What is the "Dropbox" that appeared with Avast?


----------



## Nevada (Sep 9, 2004)

ceresone said:


> What is the "Dropbox" that appeared with Avast?


I have Dropbox and Avast, but I wasn't aware that they were associated.

Dropbox is a "cloud service" where you get a few gigabytes of free storage space on a commercial server. It's convenient for keeping files as off-premise backups, keeping files in a central location so they can be accessed by several of your devices, sharing files with coworkers or family members, and can even be used to share images by URL link. Here's an image file shared from my Dropbox public folder.

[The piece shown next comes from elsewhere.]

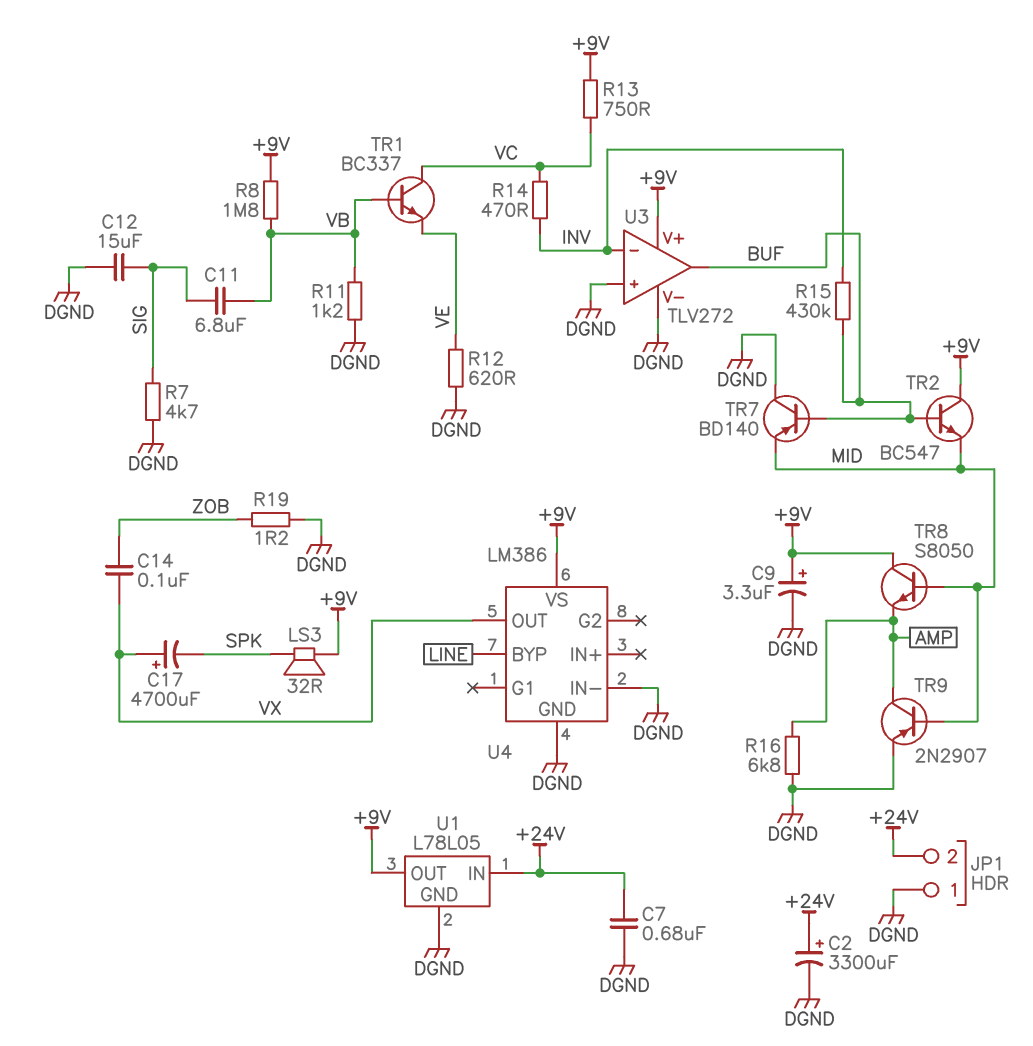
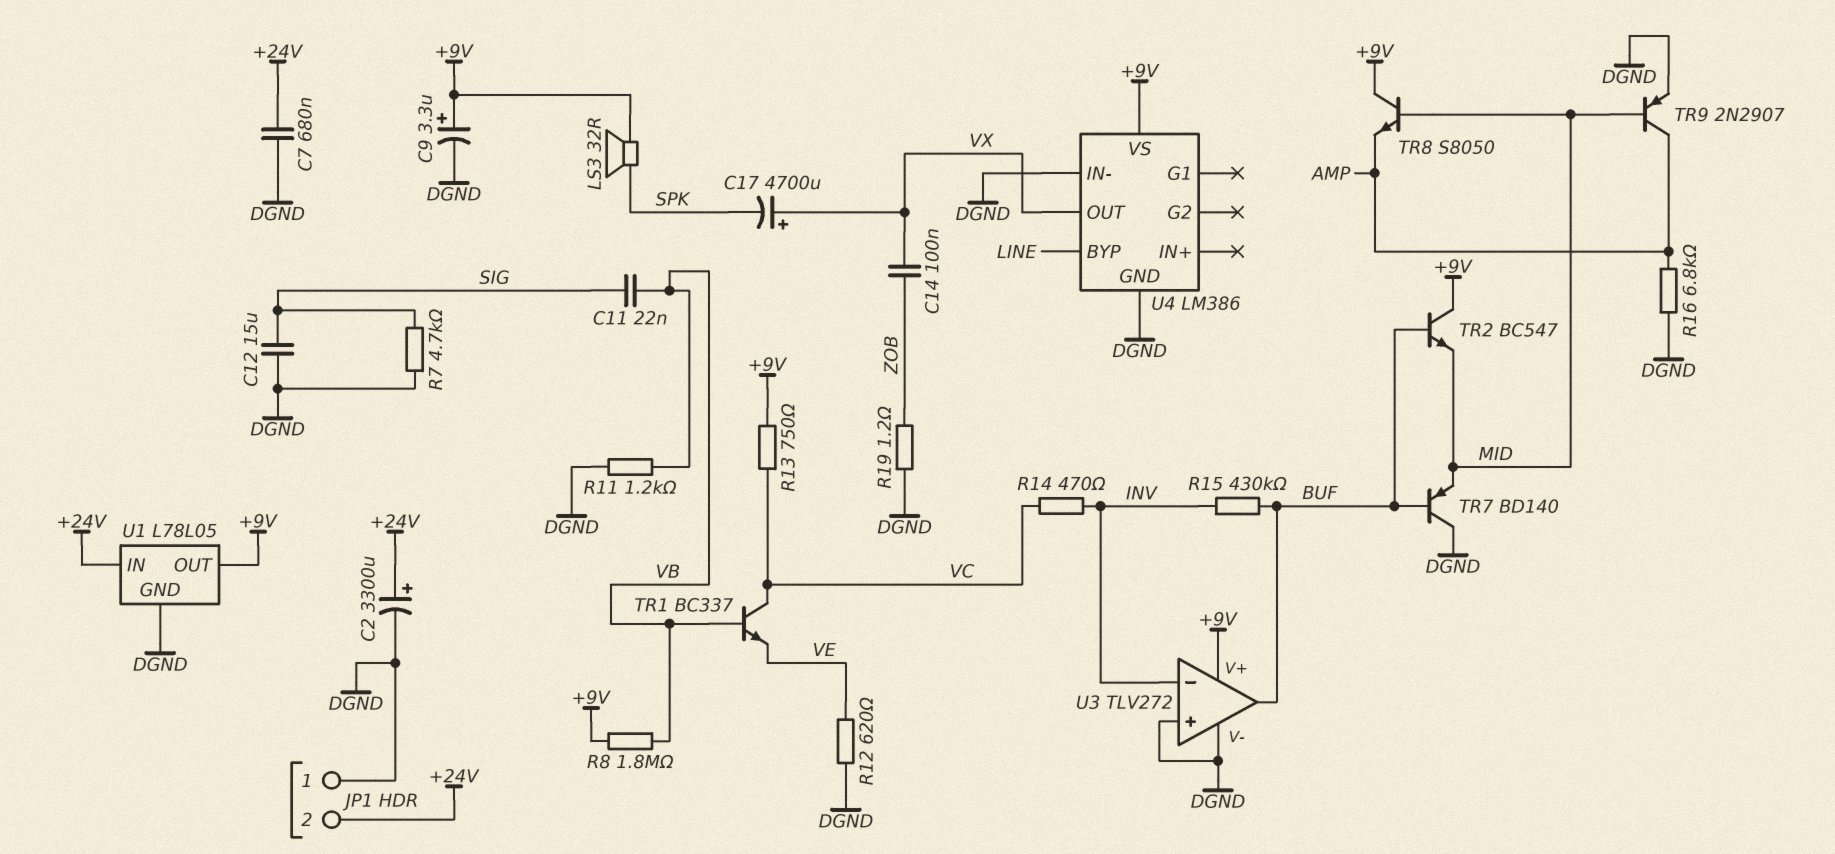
C11: 6.8uF (SIG, VB) -> 22nF (SIG, VB)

https://dl.dropboxusercontent.com/u/22059150/cow.jpg

Dropbox is easy to use and works terrific. Just copy a file to the Dropbox folder and it's automatically duplicated on the cloud server. To get the web link for a file right-click on a file on a Dropbox folder and select "Copy Public Link", then paste where you want the link. And since the files are stored on a commercial web server they're always available to others, even when your computer is turned off. 

Not bad for free.


----------



## mnn2501 (Apr 2, 2008)

Just remember; you are storing (or downloading) something on someone else's server, and this someone else allows millions of other people access to their server too.
Its only as secure as they can make it.


----------



## Nevada (Sep 9, 2004)

mnn2501 said:


> Just remember; you are storing (or downloading) something on someone else's server, and this someone else allows millions of other people access to their server too.
> Its only as secure as they can make it.


It's at at least as secure as an email account. I suppose hacking is always a possibility, but I've been using Dropbox for several years now without a problem.


----------



## arabian knight (Dec 19, 2005)

That is so true, it is no less secure or more secure then any E Mail is. That is the future of storage is the "Cloud", I have all sorts of pictures and things "Up There" LOL


----------



## mnn2501 (Apr 2, 2008)

Just pointing out potential risks.


----------